Data collect and management
The researchers involved will received the restricted training to make sure of the study process in details. Data collection will use a CRF and include source-verifiable data from patient records. CRF will be anonymized and contain no individual patient-identifiable information. Paper copies of the CRF will be stored in a locked cabinet in the Chief Investigator’s office in West China Hospital. All data will be input by the primary investigator or nominated investigators approved by the primary investigator, and a double check will be done by the research coordinator.
According to the study schedule shown in Table 1, data will be collected during the index admission and 26 weeks after enrolment. If a participant wishes to discontinue the study drug or the treating physician believes a participant should discontinue the study drug due to medical conditions, the investigator will communicate with the participant and the treating physician to obtain the reasons and record in CRF. Further follow-up will still be performed unless the participant withdraws the trial. Patients who are discharged and re-admitted within 4 weeks will be regarded as a re-admission for the same episode of care and will be in the same arm as their original allocation. Data of re-admission elsewhere will be collected at follow-up typically at 4 weeks. The study blinding will only be broken in a medical emergency when the treating physician believes that the administration of the study drug is associated with the emergency.
Statistical analysis
Data cleaning and statistical analysis will be performed by a statistician blinded to the whole trial process using the latest version of SAS software. The data will be analysed based on full analysis set (FAS), per-protocol set (PPS) and safety set (SS). The FAS analysis is the basic principle of intention-to-treat (ITT), including all the enrolment patients in the trial. Analysis will follow ITT principles with patients analysed according to randomization and irrespective of actual use or compliance with the algorithm. The PP analysis is the subset of FAS, which just includes patients who finish the trial completely. The SS analysis is the set of patients who receive the treatment and have safety assessment. Missing values will be addressed by multiple imputation, having appropriately explored the missingness mechanism, and in accordance with good practice.

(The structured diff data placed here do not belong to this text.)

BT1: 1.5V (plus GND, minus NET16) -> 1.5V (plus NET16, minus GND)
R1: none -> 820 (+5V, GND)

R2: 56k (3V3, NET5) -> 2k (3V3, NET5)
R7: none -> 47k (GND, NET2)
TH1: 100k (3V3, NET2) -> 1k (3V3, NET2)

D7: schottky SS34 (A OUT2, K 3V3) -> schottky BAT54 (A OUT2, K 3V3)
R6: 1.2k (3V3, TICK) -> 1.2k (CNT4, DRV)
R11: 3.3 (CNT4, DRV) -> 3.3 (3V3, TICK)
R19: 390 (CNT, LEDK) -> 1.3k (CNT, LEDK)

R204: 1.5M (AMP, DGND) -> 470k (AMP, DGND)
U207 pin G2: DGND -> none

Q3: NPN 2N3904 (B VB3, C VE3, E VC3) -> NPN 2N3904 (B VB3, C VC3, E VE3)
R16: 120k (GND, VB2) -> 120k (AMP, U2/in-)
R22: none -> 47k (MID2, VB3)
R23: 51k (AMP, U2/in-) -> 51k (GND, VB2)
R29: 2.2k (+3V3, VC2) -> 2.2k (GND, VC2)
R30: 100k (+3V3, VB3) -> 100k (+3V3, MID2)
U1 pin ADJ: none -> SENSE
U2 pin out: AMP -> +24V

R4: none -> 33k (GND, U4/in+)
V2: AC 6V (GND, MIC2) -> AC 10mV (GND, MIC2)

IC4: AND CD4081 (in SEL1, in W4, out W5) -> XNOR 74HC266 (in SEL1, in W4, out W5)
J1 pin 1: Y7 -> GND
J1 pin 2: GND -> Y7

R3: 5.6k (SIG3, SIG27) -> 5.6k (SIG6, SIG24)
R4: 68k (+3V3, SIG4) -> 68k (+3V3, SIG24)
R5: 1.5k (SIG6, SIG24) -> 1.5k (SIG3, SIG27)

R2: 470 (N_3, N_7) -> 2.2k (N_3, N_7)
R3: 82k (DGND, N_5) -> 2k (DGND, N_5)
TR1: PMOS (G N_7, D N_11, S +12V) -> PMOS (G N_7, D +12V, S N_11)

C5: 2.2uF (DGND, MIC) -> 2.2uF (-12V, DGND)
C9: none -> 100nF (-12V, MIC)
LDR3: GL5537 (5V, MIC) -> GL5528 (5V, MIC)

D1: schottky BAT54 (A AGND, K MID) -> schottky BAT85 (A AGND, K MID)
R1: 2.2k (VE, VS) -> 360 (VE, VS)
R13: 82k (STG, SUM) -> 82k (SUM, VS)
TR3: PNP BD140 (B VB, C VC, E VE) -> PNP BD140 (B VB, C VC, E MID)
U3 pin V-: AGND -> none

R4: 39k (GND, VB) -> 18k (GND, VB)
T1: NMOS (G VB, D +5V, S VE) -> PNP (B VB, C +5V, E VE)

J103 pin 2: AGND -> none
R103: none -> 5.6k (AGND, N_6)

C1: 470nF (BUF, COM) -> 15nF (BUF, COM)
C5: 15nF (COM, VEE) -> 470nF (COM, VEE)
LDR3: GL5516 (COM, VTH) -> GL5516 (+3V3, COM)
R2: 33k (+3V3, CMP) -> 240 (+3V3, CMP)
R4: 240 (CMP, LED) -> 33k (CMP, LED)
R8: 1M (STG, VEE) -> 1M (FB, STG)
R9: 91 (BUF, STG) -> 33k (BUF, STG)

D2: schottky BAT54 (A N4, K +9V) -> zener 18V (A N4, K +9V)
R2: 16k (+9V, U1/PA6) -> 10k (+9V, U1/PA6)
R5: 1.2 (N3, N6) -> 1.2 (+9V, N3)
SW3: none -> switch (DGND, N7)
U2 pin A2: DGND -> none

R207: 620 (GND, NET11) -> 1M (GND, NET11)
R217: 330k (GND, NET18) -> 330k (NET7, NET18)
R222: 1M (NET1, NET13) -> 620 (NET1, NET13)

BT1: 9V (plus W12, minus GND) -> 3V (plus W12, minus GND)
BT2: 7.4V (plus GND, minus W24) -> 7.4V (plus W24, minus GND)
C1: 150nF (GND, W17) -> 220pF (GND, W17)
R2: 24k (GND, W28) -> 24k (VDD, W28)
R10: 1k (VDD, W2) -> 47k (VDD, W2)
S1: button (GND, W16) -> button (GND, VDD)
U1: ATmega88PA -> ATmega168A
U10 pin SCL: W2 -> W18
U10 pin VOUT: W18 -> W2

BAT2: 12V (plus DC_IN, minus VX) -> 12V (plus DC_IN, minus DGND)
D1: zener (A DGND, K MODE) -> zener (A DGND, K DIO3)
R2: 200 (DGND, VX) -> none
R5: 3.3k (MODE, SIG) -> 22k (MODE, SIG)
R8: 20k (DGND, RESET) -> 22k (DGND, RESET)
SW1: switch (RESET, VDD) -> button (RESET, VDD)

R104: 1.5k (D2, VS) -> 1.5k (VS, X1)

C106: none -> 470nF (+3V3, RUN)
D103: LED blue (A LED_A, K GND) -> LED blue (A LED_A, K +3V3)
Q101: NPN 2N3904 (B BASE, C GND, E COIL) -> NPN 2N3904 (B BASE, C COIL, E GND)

The results of data will be expressed as means with ranges, medians with interquartile ranges, or numbers of patients with percentages. Endpoints will be assessed using an appropriate linear model adjusted for baseline value, age, sex, aetiology, and disease course. The comparison between the individualized CQCQD and control group is the primary interest in this study. Interim analysis was not planned in CAP trial. The detailed analysis strategies for secondary outcomes and subgroup analyses by the severity of AP (severe and non-severe), age (dichotomized at 60 years old) and aetiologies of AP (hyperlipidaemic and non-hyperlipidaemic) will be compared using appropriate summary statistics (according to its distribution). Statistical tests will be two-sided, and P values < 0.05 will be considered as significant.